[MRG+1] Fixes incorrect output when input is precomputed sparse matrix in DBSCAN. #8339

Akshay0724 · 2017-02-11T17:53:05Z

Reference Issue

What does this implement/fix? Explain your changes.

This implementation fixes the incorrect output case when first row of precomputed sparse matrix is all zero.
Issue was due to this line-

masked_indptr = np.cumsum(X_mask)[X.indptr[1:] - 1]

with such input X.indptr is of form [0, 0, ....] and first element of index [X.indptr[1:] - 1] become -1 which in python means the last element.
So it would be better to avoid the case when X.indptr become [0, 0, ...] for this I have changed the value of first element of first row to eps+1.

Any other comments?

codecov · 2017-02-11T18:23:16Z

Codecov Report

Merging #8339 into master will increase coverage by <.01%.
The diff coverage is 100%.

@@            Coverage Diff             @@
##           master    #8339      +/-   ##
==========================================
+ Coverage   94.75%   94.75%   +<.01%     
==========================================
  Files         342      342              
  Lines       60801    60806       +5     
==========================================
+ Hits        57609    57614       +5     
  Misses       3192     3192

Impacted Files	Coverage Δ
sklearn/cluster/tests/test_dbscan.py	`100% <100%> (ø)`	✅
sklearn/cluster/dbscan_.py	`100% <100%> (ø)`	✅

Continue to review full report at Codecov.

Legend - Click here to learn more
Δ = absolute <relative> (impact), ø = not affected, ? = missing data
Powered by Codecov. Last update eb9fe80...62ff80f. Read the comment docs.

jnothman · 2017-02-12T03:01:19Z

I've not yet understood what the code's meant to be doing. But this doesn't feel like the right fix.

Would replacing np.cumsum(X_mask)[X.indptr[1:] - 1] with np.cumsum(X_mask).take(X.indptr[1:] - 1, mode='clip') be the right thing or nonsense?

Akshay0724 · 2017-02-12T03:38:11Z

In this implementation I just changed the input matrix form-
[[0.0, 0.0, 0.0, 0.0, 0.0], [.......], [.......], [.......], [.......]]
to-
[[eps+1, 0.0, 0.0, 0.0, 0.0], [.......], [.......], [.......], [.......]]

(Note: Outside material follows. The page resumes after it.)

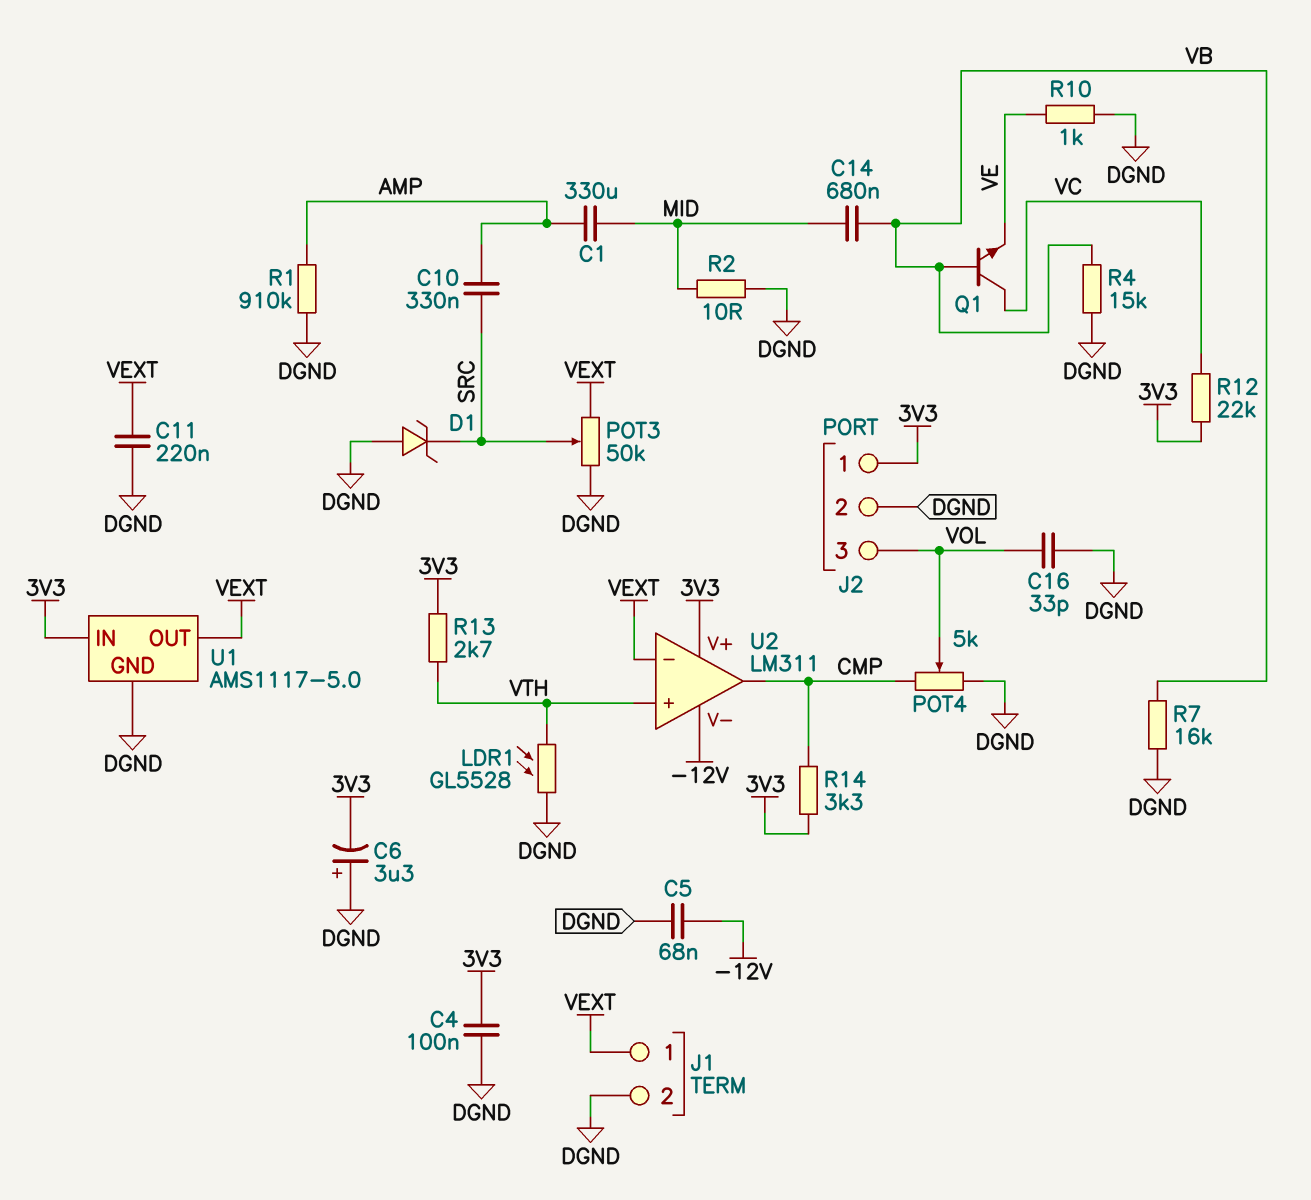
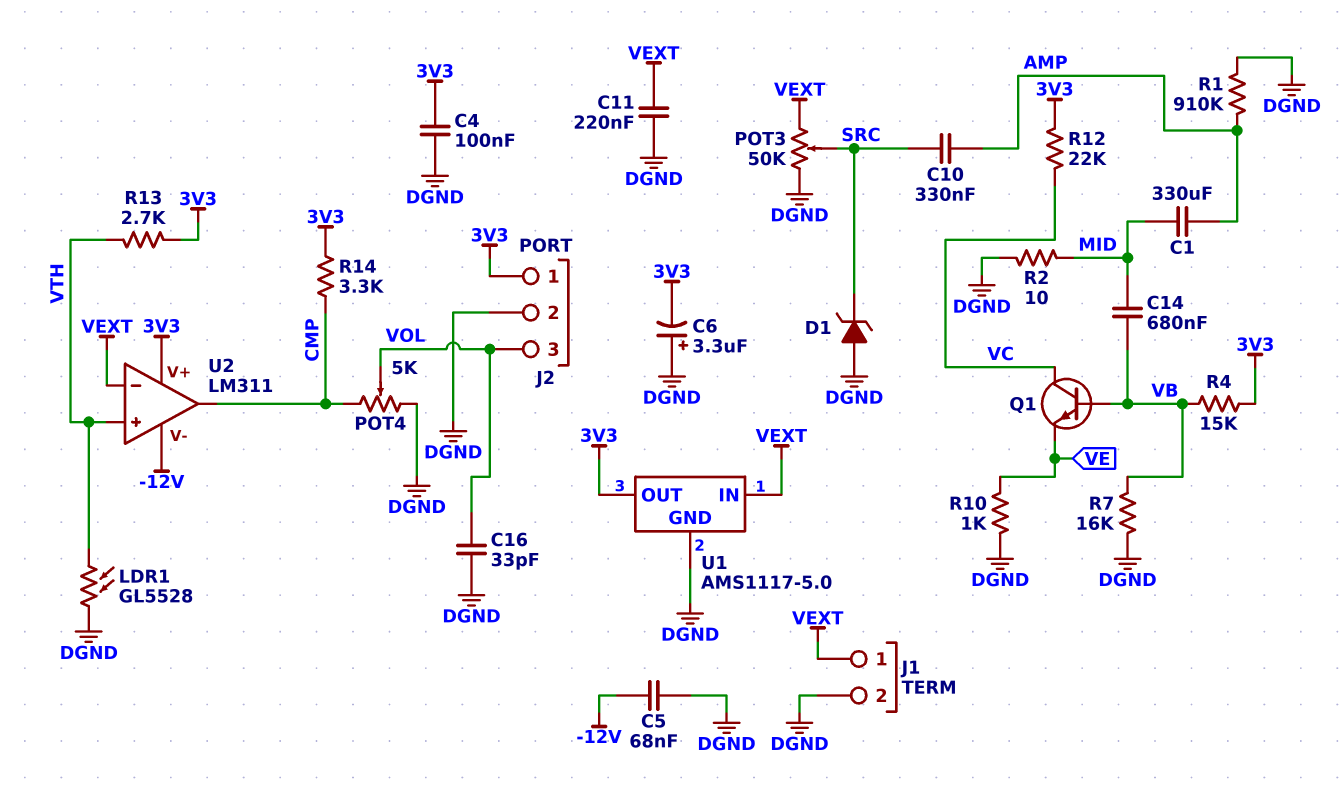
R4: 15k (DGND, VB) -> 15k (3V3, VB)
U1 pin IN: 3V3 -> VEXT
U1 pin OUT: VEXT -> 3V3

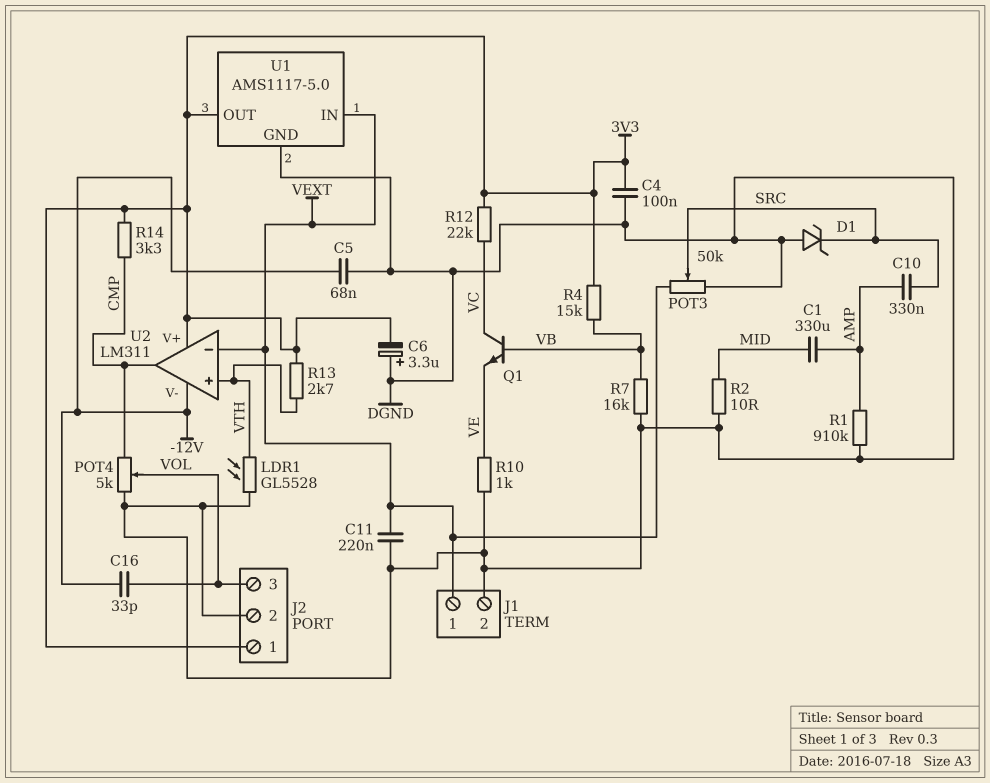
C14: 680nF (MID, VB) -> none
C16: 33pF (DGND, VOL) -> 33pF (-12V, VOL)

So that index -1 can't be generated and we even do not require to change rest part of the code.
If input does not looks like this than matrix will not be changed.

Is this correct or we should not change the matrix?

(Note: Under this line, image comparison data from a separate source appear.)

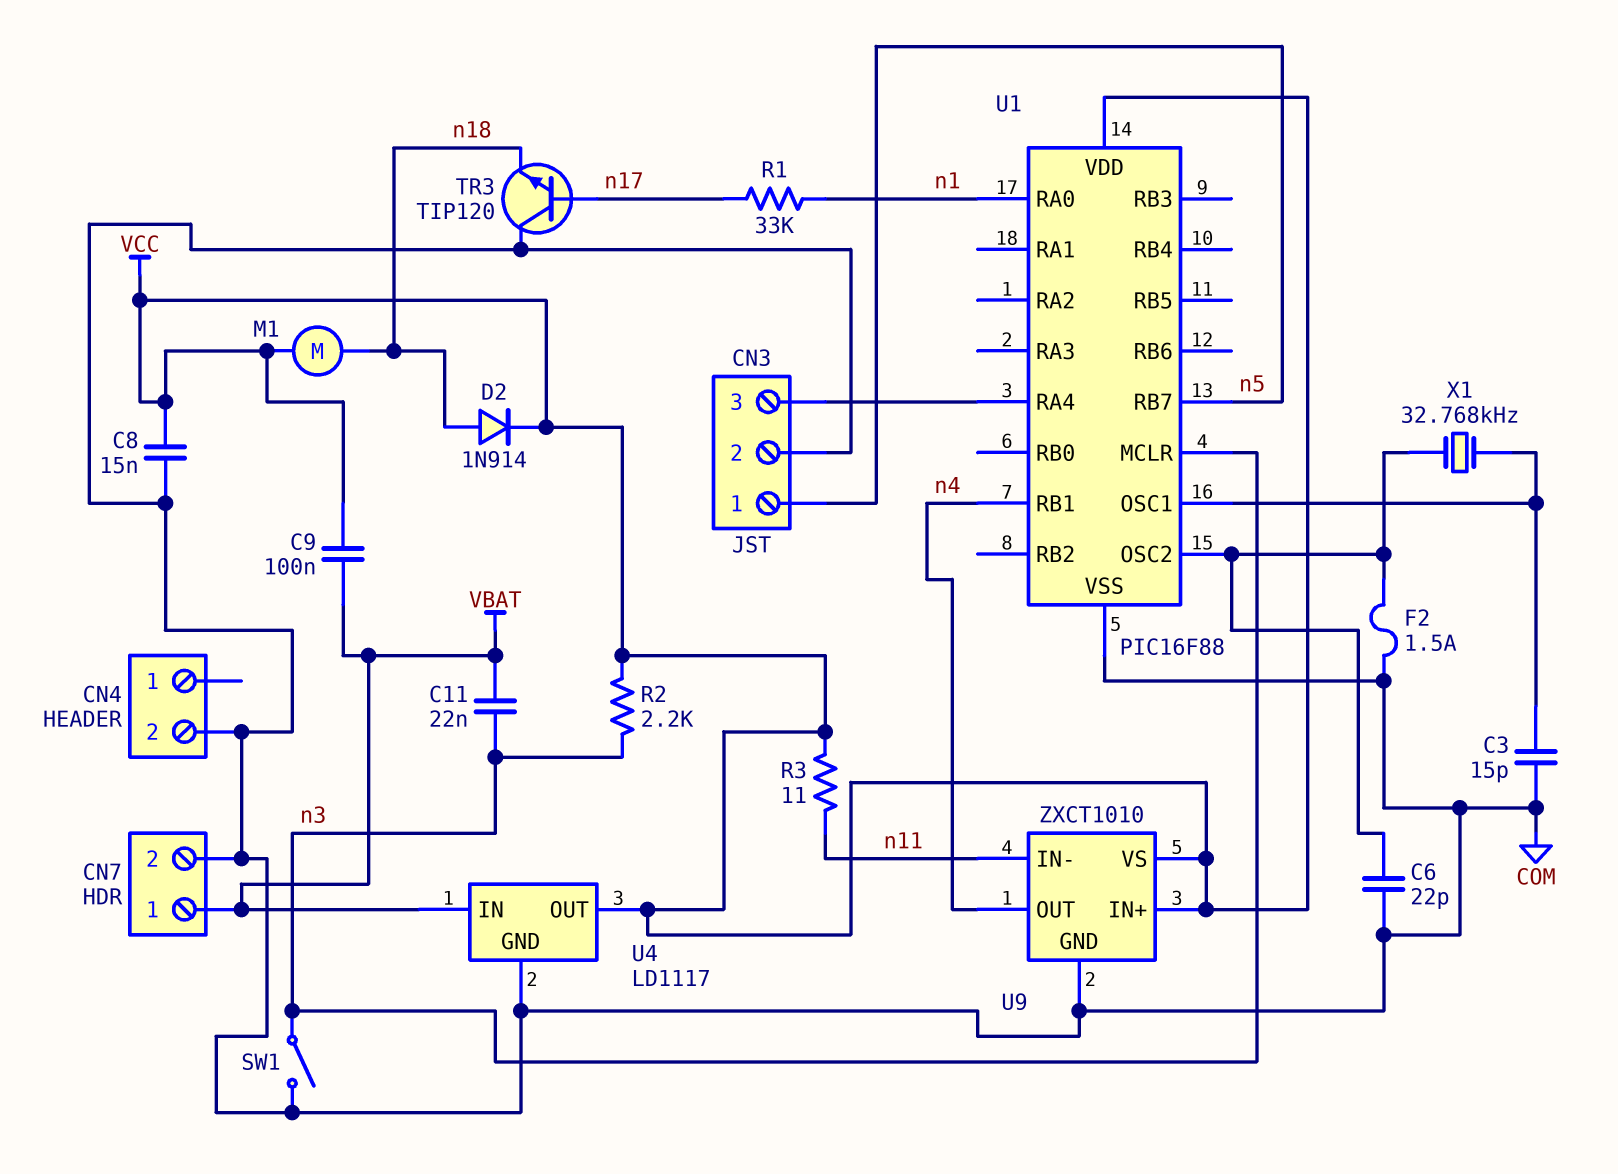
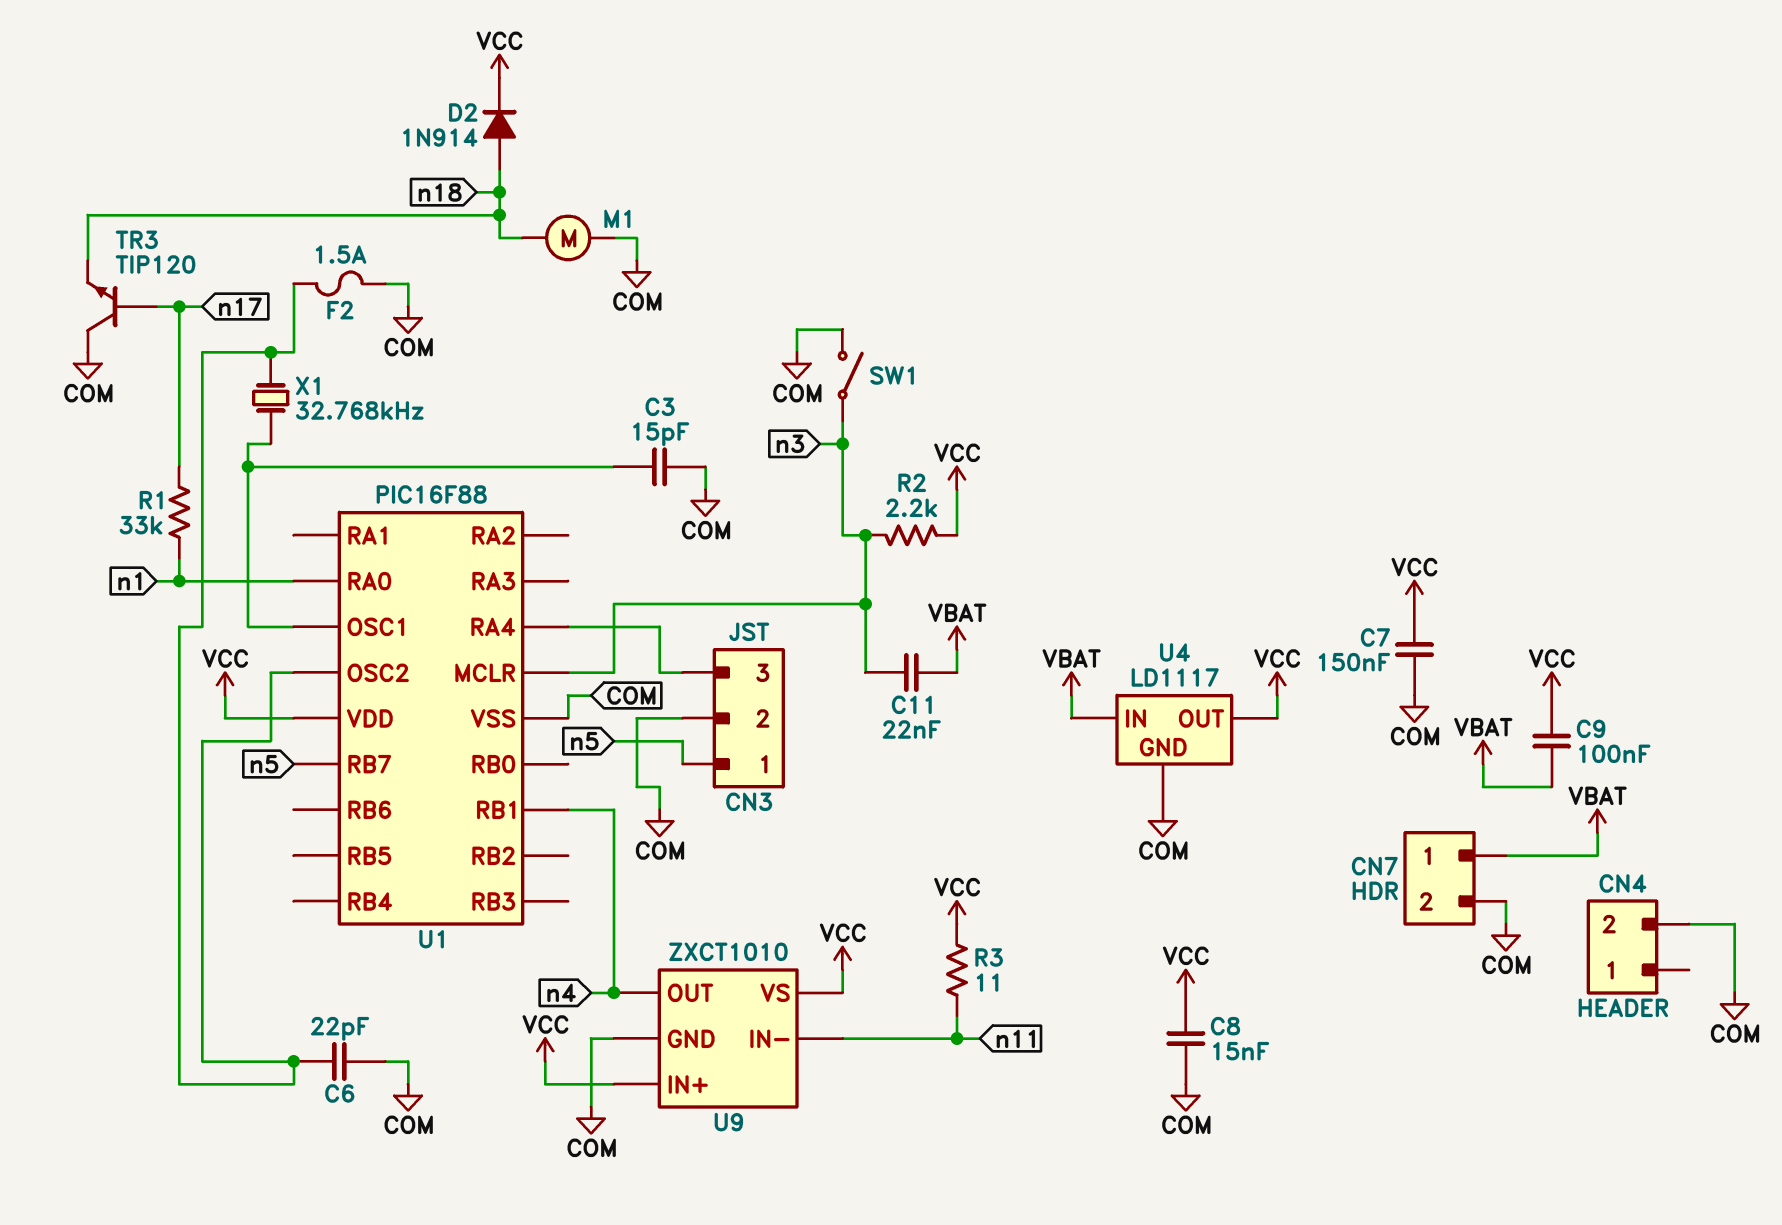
C7: none -> 150nF (COM, VCC)
M1: motor (VCC, n18) -> motor (COM, n18)

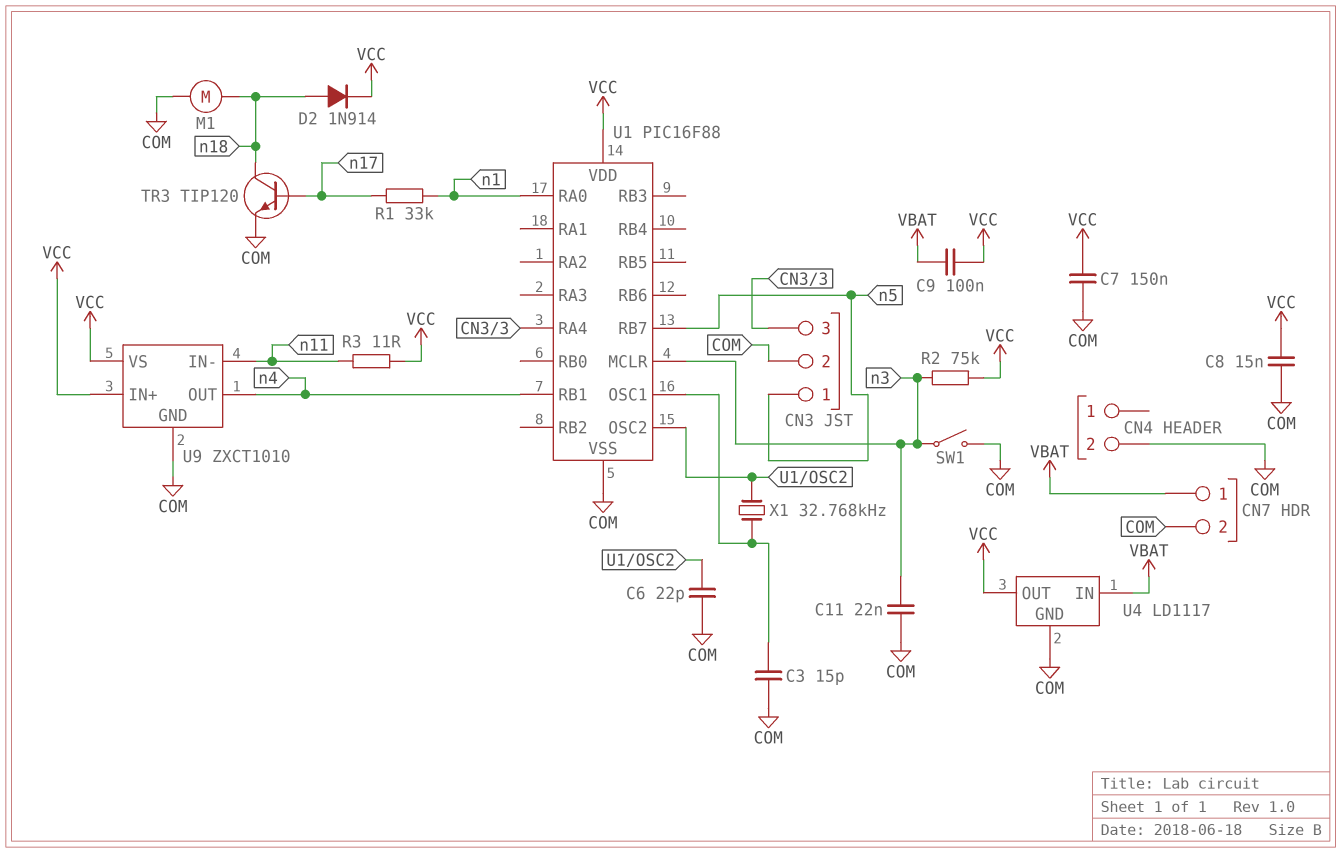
C11: 22nF (VBAT, n3) -> 22nF (COM, n3)
F2: 1.5A (COM, U1/OSC2) -> none
R2: 2.2k (VCC, n3) -> 75k (VCC, n3)
TR3: NPN TIP120 (B n17, C COM, E n18) -> NPN TIP120 (B n17, C n18, E COM)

Akshay0724 · 2017-02-12T03:39:51Z

I have checked that these modification gives correct output for all case.

jnothman · 2017-02-12T19:52:00Z

Which modification? Your eps, or my clip?

…

On 12 Feb 2017 2:39 pm, "akshay0724" ***@***.***> wrote: I have checked that these modification gives correct output for all case. — You are receiving this because you commented. Reply to this email directly, view it on GitHub <#8339 (comment)>, or mute the thread <https://github.com/notifications/unsubscribe-auth/AAEz6-oQ9Da4ZWCJGlQKSyfYroeRi5KMks5rbn8IgaJpZM4L-PkC> .

Akshay0724 · 2017-02-13T15:01:38Z

I understand that changing the input do not looks correct, that is why I checked np.cumsum(X_mask).take(X.indptr[1:] - 1, mode='clip' and found that it is not working correctly. Reason for this I think is when index -1 occurs than it return first element of the array but first element of the array np.cumsum(X_mask) will depend on X_mask and in our case it must be 0(if first row is all zero).
So, I think it will be better to check if first row is all zero or not after masked_indptr = np.cumsum(X_mask)[X.indptr[1:] - 1].

if it's all zero than make first element of masked_indptr as zero.
code for this
if X.indptr[0] == X.indptr[1] ==0: masked_indptr[0] = 0

This if condition is sufficient to check if all elements of first row is zero or not.

Akshay0724 · 2017-02-13T15:17:44Z

I have checked that this works correctly and also have committed these changes.

Akshay0724 · 2017-02-13T19:47:23Z

I was talking about mine modification. On Mon, Feb 13, 2017 at 1:22 AM, Joel Nothman <notifications@github.com> wrote:

…

Which modification? Your eps, or my clip? On 12 Feb 2017 2:39 pm, "akshay0724" ***@***.***> wrote: > I have checked that these modification gives correct output for all case. > > — > You are receiving this because you commented. > Reply to this email directly, view it on GitHub > <#8339# issuecomment-279194482>, > or mute the thread > <https://github.com/notifications/unsubscribe-auth/AAEz6- oQ9Da4ZWCJGlQKSyfYroeRi5KMks5rbn8IgaJpZM4L-PkC> > . > — You are receiving this because you authored the thread. Reply to this email directly, view it on GitHub <#8339 (comment)>, or mute the thread <https://github.com/notifications/unsubscribe-auth/ANfGMC6XZtRyFMTDloSpHUTQiFtASKtWks5rb2L3gaJpZM4L-PkC> .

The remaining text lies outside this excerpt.